Think of a car manufacturer, with a factory in Japan and another in Germany. Imprinting is the equivalent of a few changes in specification for the different markets. The German factory may switch on the machine that installs the heater on the steering wheel and switch off the robot that inserts the automatic air freshener, whilst the Japanese factory does the opposite. X inactivation is the equivalent of shutting down and mothballing one factory, never to be re-opened unless the company is bought by a new manufacturer.
Random inactivation
The other major difference between X-inactivation and imprinting is that there is no parent-of-origin effect in X imprinting. In somatic cells, it doesn’t matter if an X chromosome was inherited from your mother or your father. Each has a 50 per cent chance of being inactivated. The reason why this is the case makes complete evolutionary sense.
Imprinting is about balancing out the competing demands of the maternal and paternal genomes, especially during development. The imprinting mechanisms that have evolved are specifically targeted at individual genes, or small clusters of genes, that particularly influence foetal growth. There are, after all, only 50–100 imprinted genes in the mammalian genome.

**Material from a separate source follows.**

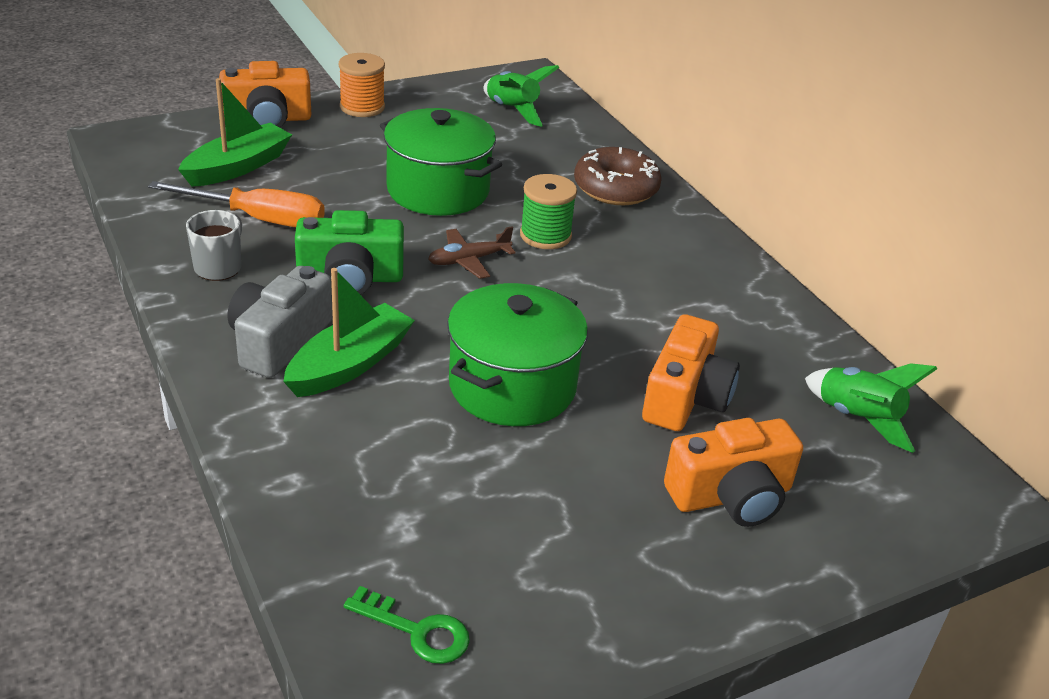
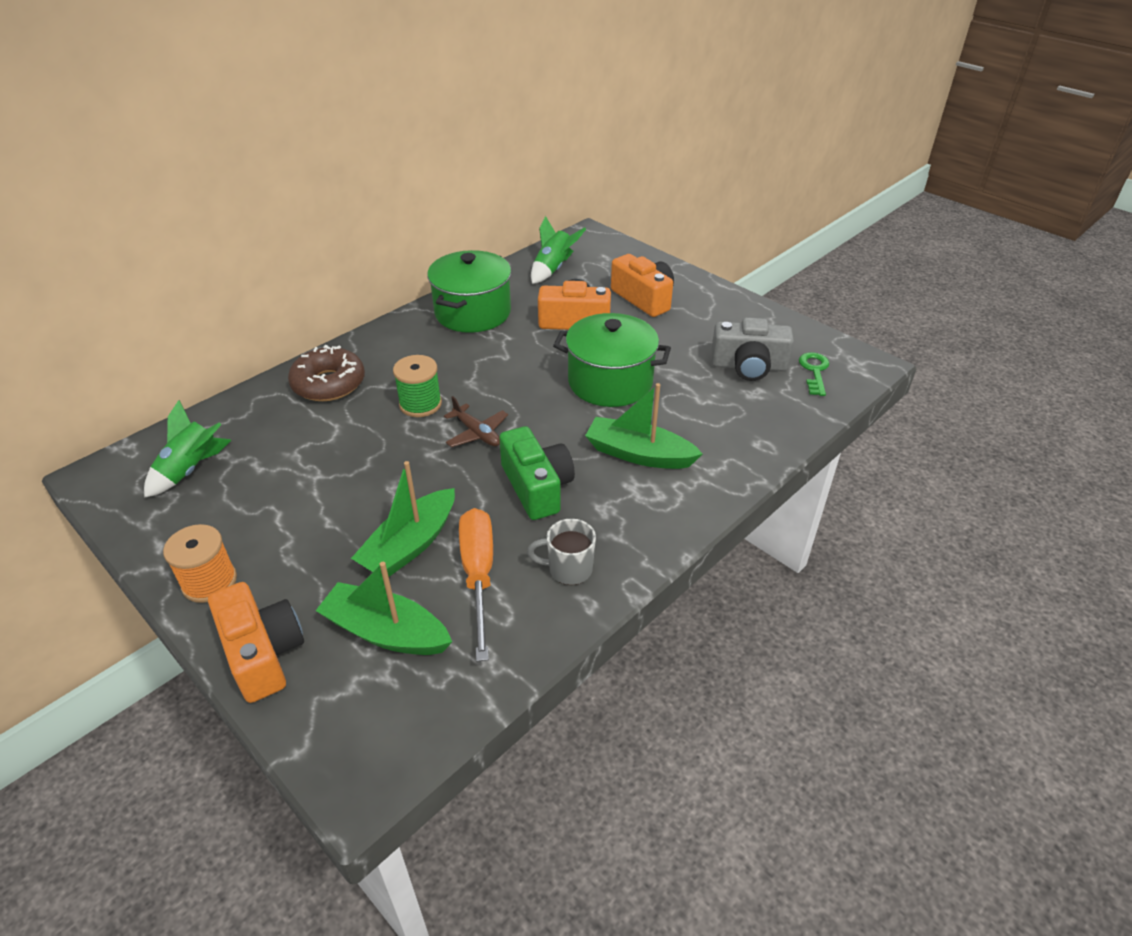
camera: 105 degrees left, 5 degrees up
(279, 341) = (639, 497): grey camera -> grey camera (748, 366)
(327, 193) = (410, 545): none -> green boat
(438, 190) = (374, 477): green pot -> green pot (473, 312)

But X inactivation operates on a much greater scale. It’s a mechanism for switching off over 1,000 genes, en masse and permanently. A thousand genes is a lot, about 5 per cent of the total number of protein-coding genes, so there’s always a possibility that any given gene on an X chromosome may have a mutation. Figure 9.2 compares the outcomes of imprinted X inactivation on the left, with random X inactivation on the right. For clarity, the diagram just exemplifies a mutation in a paternally inherited gene, with imprinted inactivation of the maternally derived X chromosome.
Figure 9.2
Each circle represents a female cell, containing two X chromosomes. The X chromosome inherited from the mother is indicated by the female symbol. The X chromosome inherited from the father is indicated by the male symbol, and contains a mutation, denoted by the white square notch. The left hand side of the diagram demonstrates that imprinted inactivation of the maternally derived X chromosome would result in all cells of the body expressing only the X chromosome carrying the mutation, which was inherited from the father. On the right hand side, the X chromosomes are randomly inactivated, independent of their parent-of-origin. As a result, on average, half of the somatic cells will express the normal version of the X chromosome. This makes random X inactivation a less risky evolutionary strategy than imprinted X inactivation.By using
It’s important to bear in mind that the inactive X really is inactive. Almost all the genes are permanently shut off and this inactivation cannot normally be broken. When we refer to the active X chromosome, we are using slightly ambiguous shorthand. It doesn’t mean that every gene on that X is active all the time in every cell. Rather, the genes have the potential to be active. They are subject to all the normal epigenetic modifications and controls on gene expression, so that selected genes are switched on or off in a controlled manner, in response to developmental cues or environmental signals.